In Bezug auf den angefochtenen Schubhaftbescheid schloss die Verwaltungsbehörde aufgrund der vorliegenden Schwarzarbeit im Zusammenhang mit dem Fehlen eines Wohnsitzes und aufgrund des Mangels familiärer und sozialer Anknüpfungspunkte auf das Bestehen von Fluchtgefahr; sie stellte aber selbst fest, dass der Beschwerdeführer unionsrechtlich aufenthaltsberechtigt sei.
Mit Verfahrensanordnungen vom 19.11.2019 wurde dem Beschwerdeführern gemäß § 52 Abs. 1 BFA-VG amtswegig eine Rechtsberatungsorganisation für die Beschwerdeverfahren vor dem Bundesverwaltungsgericht beigegeben und der Beschwerdeführer darüber in Kenntnis gesetzt, dass er zur Inanspruchnahme eines Rückkehrberatungsgesprächs verpflichtet sei.

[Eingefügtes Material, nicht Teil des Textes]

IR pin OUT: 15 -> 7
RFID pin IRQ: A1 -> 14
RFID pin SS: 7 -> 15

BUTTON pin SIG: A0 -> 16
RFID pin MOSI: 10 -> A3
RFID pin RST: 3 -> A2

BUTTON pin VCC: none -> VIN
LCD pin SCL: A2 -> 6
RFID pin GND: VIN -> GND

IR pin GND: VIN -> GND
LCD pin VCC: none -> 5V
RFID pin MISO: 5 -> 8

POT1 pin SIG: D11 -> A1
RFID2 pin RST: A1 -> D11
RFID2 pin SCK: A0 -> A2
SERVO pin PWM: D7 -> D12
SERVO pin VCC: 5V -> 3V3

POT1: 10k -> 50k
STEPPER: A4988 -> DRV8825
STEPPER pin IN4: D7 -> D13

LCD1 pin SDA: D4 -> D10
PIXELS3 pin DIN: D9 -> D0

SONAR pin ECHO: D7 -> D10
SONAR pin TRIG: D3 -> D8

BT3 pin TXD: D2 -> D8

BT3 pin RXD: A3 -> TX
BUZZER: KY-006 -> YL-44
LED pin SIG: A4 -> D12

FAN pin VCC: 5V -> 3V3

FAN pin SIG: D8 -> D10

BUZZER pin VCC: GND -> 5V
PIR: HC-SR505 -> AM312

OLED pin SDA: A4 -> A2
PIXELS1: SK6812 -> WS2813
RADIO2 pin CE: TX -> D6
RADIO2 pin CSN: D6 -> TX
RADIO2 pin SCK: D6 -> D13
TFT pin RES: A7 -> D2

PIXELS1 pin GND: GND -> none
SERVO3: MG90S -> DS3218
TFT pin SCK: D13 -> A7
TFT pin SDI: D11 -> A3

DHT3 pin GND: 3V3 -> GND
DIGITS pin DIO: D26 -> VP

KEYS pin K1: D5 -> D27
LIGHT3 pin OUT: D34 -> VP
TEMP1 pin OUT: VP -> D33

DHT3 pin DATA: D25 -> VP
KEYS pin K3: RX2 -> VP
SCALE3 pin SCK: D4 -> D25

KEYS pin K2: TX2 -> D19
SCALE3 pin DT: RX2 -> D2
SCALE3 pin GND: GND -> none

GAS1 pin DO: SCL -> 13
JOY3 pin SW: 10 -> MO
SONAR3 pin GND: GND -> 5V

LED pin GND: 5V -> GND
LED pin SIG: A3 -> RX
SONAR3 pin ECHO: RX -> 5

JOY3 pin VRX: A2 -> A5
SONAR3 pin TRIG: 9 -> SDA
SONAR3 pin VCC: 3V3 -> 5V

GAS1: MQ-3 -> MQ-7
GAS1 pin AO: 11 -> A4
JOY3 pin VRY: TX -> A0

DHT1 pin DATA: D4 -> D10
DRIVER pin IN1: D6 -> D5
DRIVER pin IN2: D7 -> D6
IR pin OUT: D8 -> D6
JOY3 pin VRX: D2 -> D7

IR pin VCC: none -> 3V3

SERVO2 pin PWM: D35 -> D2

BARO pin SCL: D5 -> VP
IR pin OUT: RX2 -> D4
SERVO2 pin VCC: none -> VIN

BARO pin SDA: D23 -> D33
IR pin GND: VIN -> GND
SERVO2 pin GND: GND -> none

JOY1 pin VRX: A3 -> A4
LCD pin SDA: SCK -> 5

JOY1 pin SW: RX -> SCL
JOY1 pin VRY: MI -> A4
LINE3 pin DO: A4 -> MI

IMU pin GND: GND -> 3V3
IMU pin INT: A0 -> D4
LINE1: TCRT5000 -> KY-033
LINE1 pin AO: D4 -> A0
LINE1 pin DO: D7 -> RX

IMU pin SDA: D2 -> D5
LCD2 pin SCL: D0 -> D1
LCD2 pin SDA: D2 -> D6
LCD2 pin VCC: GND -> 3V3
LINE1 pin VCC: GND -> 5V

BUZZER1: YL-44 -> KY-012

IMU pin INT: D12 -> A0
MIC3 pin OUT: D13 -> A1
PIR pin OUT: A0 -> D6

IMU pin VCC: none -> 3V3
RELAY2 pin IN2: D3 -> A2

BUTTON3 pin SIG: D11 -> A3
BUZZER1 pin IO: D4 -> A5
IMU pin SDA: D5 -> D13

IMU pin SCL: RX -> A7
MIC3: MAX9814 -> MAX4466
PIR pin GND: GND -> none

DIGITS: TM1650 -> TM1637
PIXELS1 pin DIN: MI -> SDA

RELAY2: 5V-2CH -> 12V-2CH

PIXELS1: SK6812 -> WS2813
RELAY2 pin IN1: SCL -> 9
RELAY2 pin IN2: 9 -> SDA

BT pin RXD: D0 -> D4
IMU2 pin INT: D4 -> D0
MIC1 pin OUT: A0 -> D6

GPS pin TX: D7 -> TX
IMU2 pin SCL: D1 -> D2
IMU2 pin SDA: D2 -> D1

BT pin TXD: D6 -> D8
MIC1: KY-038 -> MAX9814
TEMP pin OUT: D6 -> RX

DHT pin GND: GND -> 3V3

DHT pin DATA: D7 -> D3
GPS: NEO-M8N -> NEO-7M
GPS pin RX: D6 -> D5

Am 26.11.2019 wurde der Beschwerdeführer im Luftweg in die Türkei abgeschoben.
Gegen beide, dem Beschwerdeführer am 19.11.2019 eigenhändig zugestellten Bescheide des Bundesamtes für Fremdenwesen und Asyl vom selben Tag - siehe oben - richtet sich die im Wege seiner nunmehrigen rechtsfreundlichen Vertretung fristgerecht am 17.12.2019 eingebrachte Beschwerde an das Bundesverwaltungsgericht.
In der Beschwerde wird im Wesentlichen vorgebracht, der Beschwerdeführer habe sich aufgrund eines ihm von deutschen Behörden erteilten Besuchs-/Geschäftsvisums rechtmäßig seit dem 14.11.2019 im Schengenraum aufgehalten. Nach Verkaufsgesprächen in der Bundesrepublik Deutschland sei er mit weiteren Arbeitskollegen in das Bundesgebiet eingereist, um die Lieferung und den Aufbau einer Salattheke "zu überwachen". Bei seiner Betretung am 18.11.2019 habe er sich bereits auf dem Rückweg in die Bundesrepublik Deutschland befunden, um das dort ausgeliehene Kraftfahrzeug zurückzugeben und in die Türkei zurückzukehren. Weitere Tätigkeiten im Bundesgebiet wären nicht beabsichtigt gewesen, zumal die Rückreise in die Türkei bereits organisiert gewesen sei. Sollte dem Beschwerdeführer im Bundesgebiet eine Rechtsverletzung unterlaufen sein, sei dies nicht vorsätzlich erfolgt. Zum Zeitpunkt seiner Festnahme habe er im Wege seiner Bankomatkarte über Zugang zu zumindest EUR 6.676,00 gehabt und sich kooperativ verhalten.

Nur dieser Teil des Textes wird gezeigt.